Danantara Bidik Investasi Industri Hulu Panel Surya
Badan Pengelola Investasi (BPI) Danantara membidik perluasan investasi di ekosistem hulu industri panel surya, salah satunya dengan pengembangan pasir silika sebagai bahan baku utama panel surya.
Meski industri panel surya telah terbentuk di sisi hilir dengan produksi dan perakitan modul, rantai hulu seperti produksi polisilikon, ingot, wafer, dan low iron tempered glass sebagai bahan baku sel surya masih belum tersedia di Indonesia.
Managing Director BPI Danantara Ardy Muawin mengatakan Program 100 GW Pembangkit Listrik Tenaga Surya (PLTS) menjadi anchor project untuk ‘menggalakkan’ industri hulu panel surya ini.
“Makanya ini bukan hilirisasi, ada huluisasinya juga, karena kita punya silika banyak,” kata Ardy, dalam Katadata Policy Dialogue ‘Made in Indonesia: Membangun Daya Saing Industri yang Berkelanjutan’ di Kantor Katadata, Jakarta, Selasa (28/7).
Dia mengatakan, Danantara memiliki peran untuk melakukan investasi di titik-titik yang bisa mendorong industrialisasi. “Pemerintah sudah lakukan dari zaman Pak Jokowi dengan nikel, kita lanjutkan dengan yang lain-lain, ada bauksit, harapannya ada silika,” ujar Ardy.
Mengutip keterangan Institute for Essential Service Reform (IESR) di laman resminya, saat ini belum ada industri hulu panel surya seperti produksi polisilikon, ingot, wafer, dan low iron tempered glass di dalam negeri. Padahal, cadangan pasir kuarsa atau pasir kuarsa sebagai bahan baku polisilikon mencapai 17 miliar ton. Potensi ini tersebar di Sumatra, Kalimantan, Sulawesi, dan Nusa Tenggara.
Sementara menurut dokumen paparan Kementerian Perindustrian bertajuk ‘Industri Modul Surya Dalam Negeri dalam Transisi Energi Nasional’, saat ini sudah ada 34 pabrik modul surya yang beroperasi di Indonesia. Total produksinya mencapai 10.944 MW per tahun. Artinya, sudah ada industri yang siap menangkap produk hilirisasi pasir silika ini.
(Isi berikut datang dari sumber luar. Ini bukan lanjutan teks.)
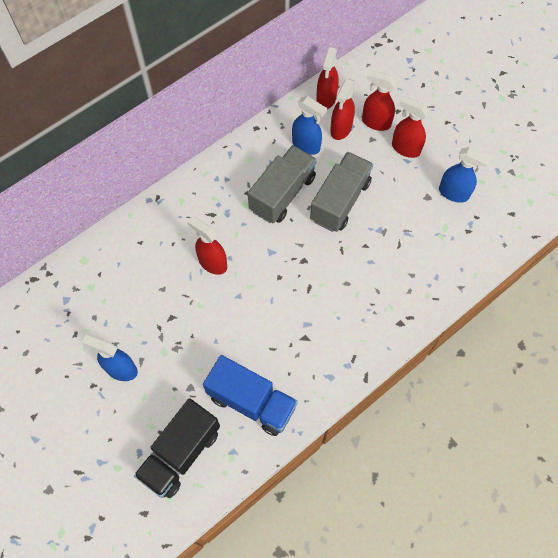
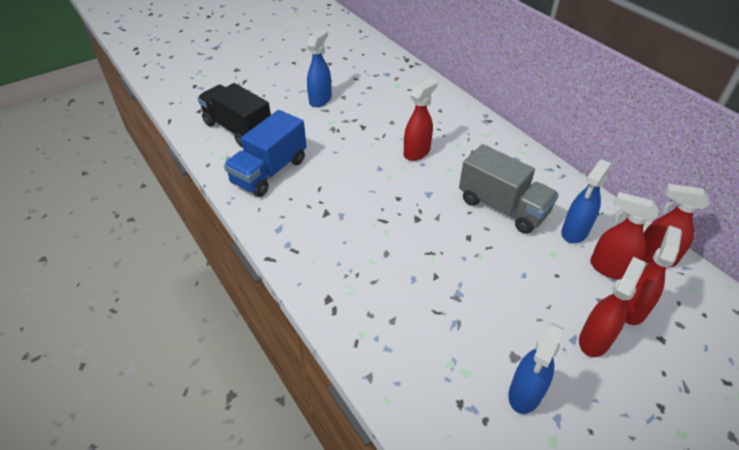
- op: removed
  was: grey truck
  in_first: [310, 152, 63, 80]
Prioritaskan Pengembangan Mineral untuk Teknologi Energi Bersih
CEO IESR Fabby Tumiwa menjelaskan, Indonesia memiliki mineral kritis yang melimpah untuk mendukung industri PLTS. Ia kemudian mendorong Satgas Percepatan Hilirisasi dan Ketahanan Energi Nasional agar memprioritaskan pengembangan mineral untuk teknologi energi bersih.
Wakil Koordinator Sekretariat Satgas Percepatan Hilirisasi dan Ketahanan Energi Nasional Dimas Muhamad tak menampik bahwa dukungan kebijakan sangat dibutuhkan untuk mendorong industrialisasi PLTS.
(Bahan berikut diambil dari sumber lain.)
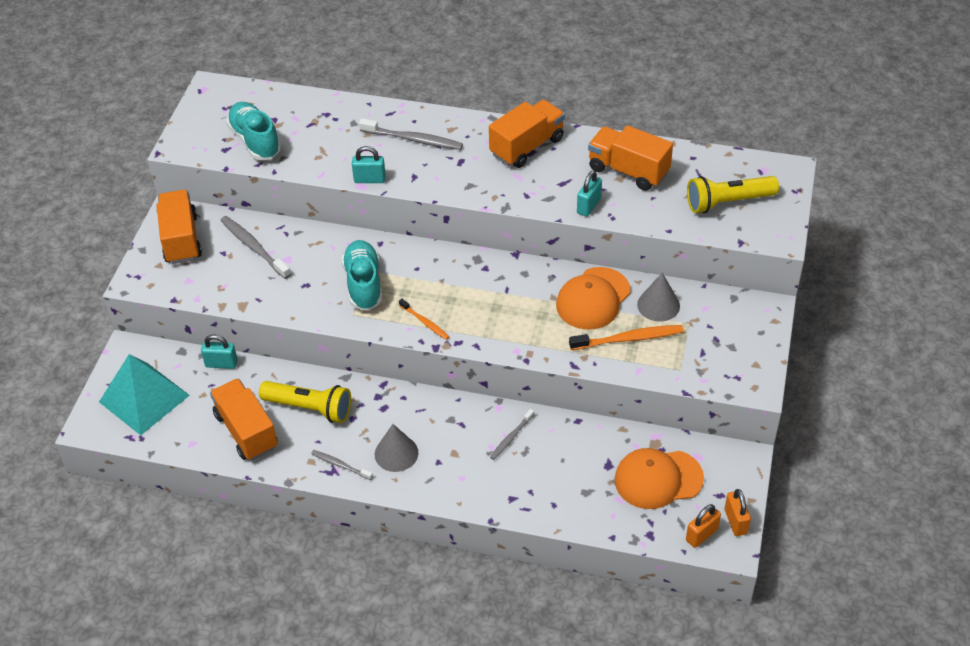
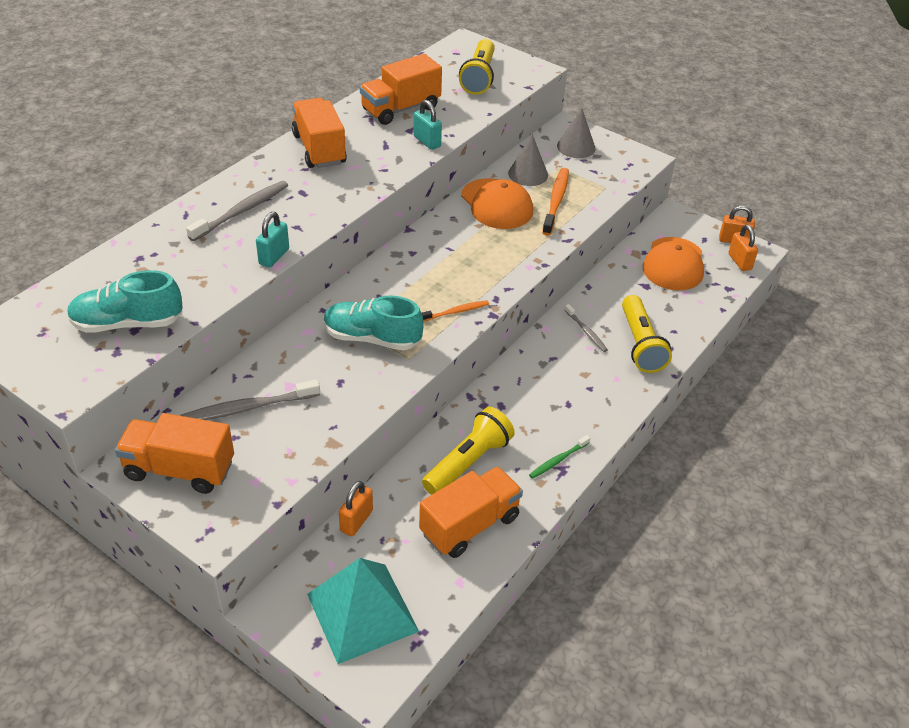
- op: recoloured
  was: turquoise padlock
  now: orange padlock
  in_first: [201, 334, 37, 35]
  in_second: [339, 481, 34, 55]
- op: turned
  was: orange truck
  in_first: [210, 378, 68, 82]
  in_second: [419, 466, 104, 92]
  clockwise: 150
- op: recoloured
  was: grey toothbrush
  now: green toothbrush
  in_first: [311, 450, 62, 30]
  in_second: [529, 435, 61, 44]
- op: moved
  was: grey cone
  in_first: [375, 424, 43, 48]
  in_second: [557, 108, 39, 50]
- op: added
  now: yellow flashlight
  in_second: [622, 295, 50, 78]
“Kalau tidak ada dukungan kebijakan, misalnya TKDN, developer, PLN, pasti akan memilih yang paling murah. Sekarang yang paling murah mulai dari modul, sel, pasti dari Cina,” kata Dimas.
Menurut dia, yang utama adalah dukungan kebijakan yang tidak hanya menyasar perakitan, tapi juga seluruh komponen panel surya.
“Sekarang sedang dirumuskan oleh pemerintah, perencanaannya sedang dimatangkan, kita sedang susun payung hukumnya, mudah-mudahan yang menjadi terobosan pengadaan PLTS ini bisa lebih cepat,” ucap dia.